For defense leaders and policymakers, the water sector’s cyber vulnerabilities present a clear lesson: national defense cannot be separated from cybersecurity. The same adversaries developing hypersonic missiles are inside our water systems (1)(2). The same military competitors building naval fleets are mapping our critical infrastructure. The same nations we deter with conventional forces are achieving strategic advantage through cyberspace.
The question is no longer whether cyber threats constitute national security threats—the water sector proves they are. The real question is whether our national security apparatus will evolve to defend the domain where conflict actually occurs or continue preparing for conventional warfare. At the same time, adversaries win the cyber war by default.

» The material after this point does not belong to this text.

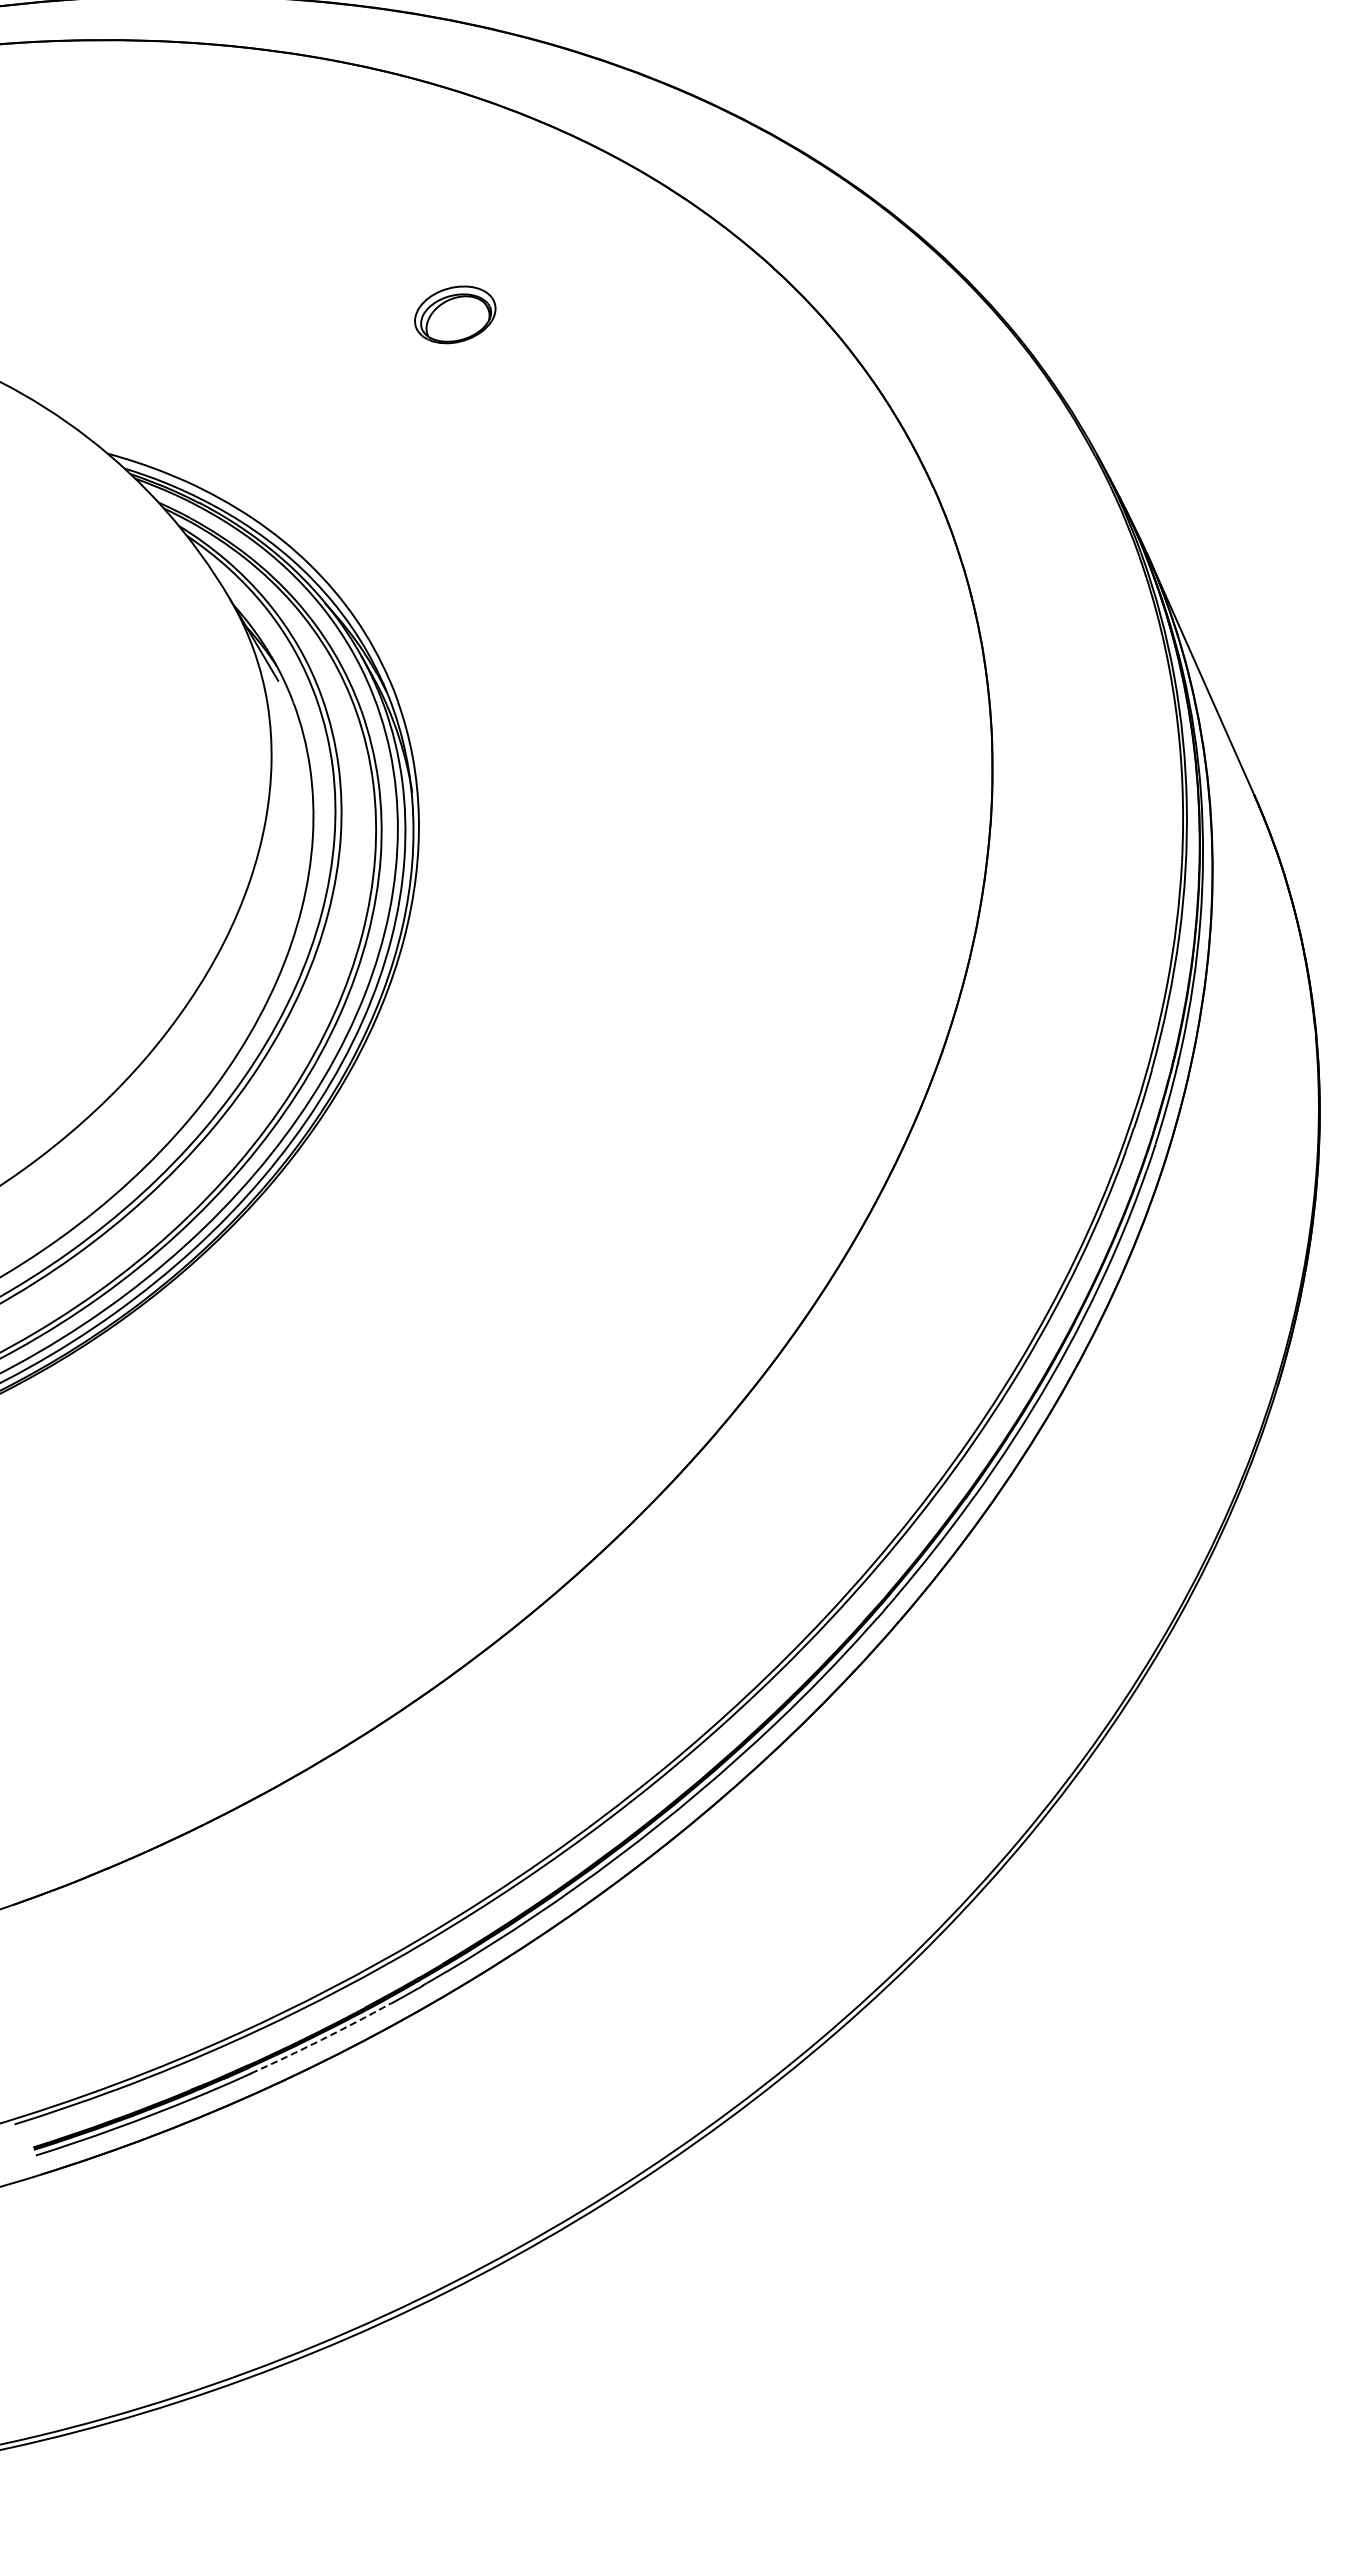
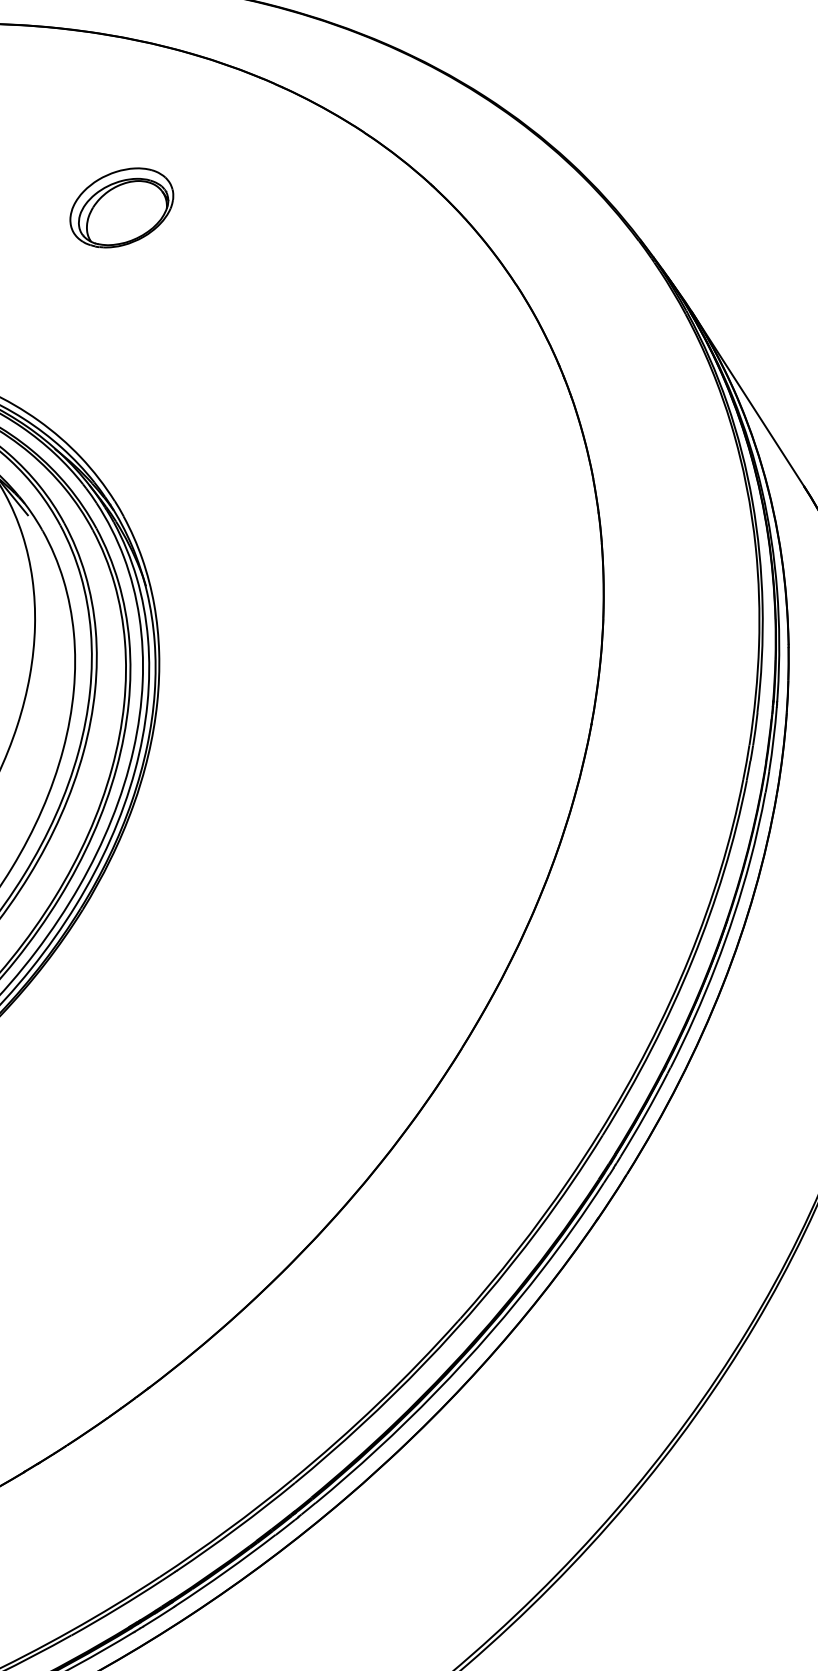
part: (455, 314) -> (122, 207), size x1.67
arc: (321, 2039) -> (225, 1571), dashed -> solid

Water is only the beginning. Every critical sector tells this same story. The cyber war is not coming—it is here, and we are losing.
Every projection of American military power—every carrier group, fighter wing, and Army base—depends on a resource most people never think about: water. From Fort Bragg to Naval Station Norfolk, the foundations of U.S. defense rely on civilian water systems that were never built to withstand cyber warfare.
Endnotes
- CISA, NSA, FBI, and partner agencies. PRC State-Sponsored Actors Compromise and Maintain Persistent Access to U.S. Critical Infrastructure. Advisory AA24-038A. Feb 7, 2024.
https://www.cisa.gov/news-events/cybersecurity-advisories/aa24-038a - CISA. IRGC-Affiliated Cyber Actors Exploit PLCs in Multiple Sectors, Including U.S. Water and Wastewater Systems Facilities. Advisory AA23-335A. Dec 1, 2023.
https://www.cisa.gov/news-events/cybersecurity-advisories/aa23-335a - Associated Press. “Rural Texas towns report cyberattacks that caused one water system to overflow.” April 19, 2024.
- U.S. Government Accountability Office (GAO). Critical Infrastructure Protection: EPA Urgently Needs a Strategy to Address Cybersecurity Risks to Water and Wastewater Systems. GAO-24-106744. Aug 1, 2024. https://www.gao.gov/products/gao-24-106744
- U.S. Environmental Protection Agency (EPA). Online Water Quality Monitoring in Distribution Systems. EPA 817-B-18-001. April 2018.